CHAPTER 6: SUGGESTED STRATEGIES FOR PROVIDING BETTER HEALTHCARE


ACCESS

Better patient outcomes will be achieved in the care of the LGBTQ community if
providers learn the terms, healthcare risks, and maintain a good fund of knowledge in
the care of these patients. It is most important to be respectful of the LGBTQ patient
and remember that the challenges they face from society are substantial.
6.1.Sensitization to overcome behavioral and communication challenges
Simple changes in forms, signage, and office practices can go far in making LGBT
individuals feel more welcome. For instance, intake forms can be revised to be
inclusive of a range of sexual orientations and gender identities. All staff, including
receptionists, medical assistants, nurses, and physicians, can be trained to deal
respectfully with LGBT patients, including using patients’ preferred names and
pronouns. Educational brochures on LGBT health topics can be made available where
other patient information materials are displayed.

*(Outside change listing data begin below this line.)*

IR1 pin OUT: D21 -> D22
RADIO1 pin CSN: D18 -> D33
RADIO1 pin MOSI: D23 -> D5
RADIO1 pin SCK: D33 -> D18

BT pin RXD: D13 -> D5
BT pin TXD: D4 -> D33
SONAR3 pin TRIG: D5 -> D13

6.2. Promoting privacy and confidentiality


Some members of the LGBTQ community may not make their gender or sexual
orientation public. Further, they may not be used to discussing their relationships with
others. The health provider needs to assure the patient that their communication and
medical records, including tests and results, are confidential.

6.3. Changes in the legal and public health system


Local and state laws and regulations can serve a greater good and improve LGBTQ
health access — or they can perpetuate discriminatory practices and put people at risk.
Public health professionals fill a critical role in advocating for policy change that
creates a more equitable healthcare system for all.

CHAPTER 7: CONCLUSION

The success of health-care organizations of all types—from academic medical centers,


community hospitals, and community health centers to the many community-based
services with which they work to ensure continuity of care—depends on providing
high value care to patients that optimizes quality and clinical effectiveness while
keeping costs in check. Providing culturally competent care to LGBT patients does
not differ from providing patient-centered care to any other group. As with all patient
populations, effectively serving LGBT patients requires clinicians to understand the
cultural context of their patients’ lives, modify practice policies and environments to
be inclusive, take detailed and non-judgmental histories, educate themselves about the
health issues of importance to their patients, and reflect upon personal attitudes that
might prevent them from providing the kind of affirmative care that LGBT people
need. By taking these steps, clinicians will ensure that their LGBT patients, and
indeed all their patients, attain the highest possible level of health.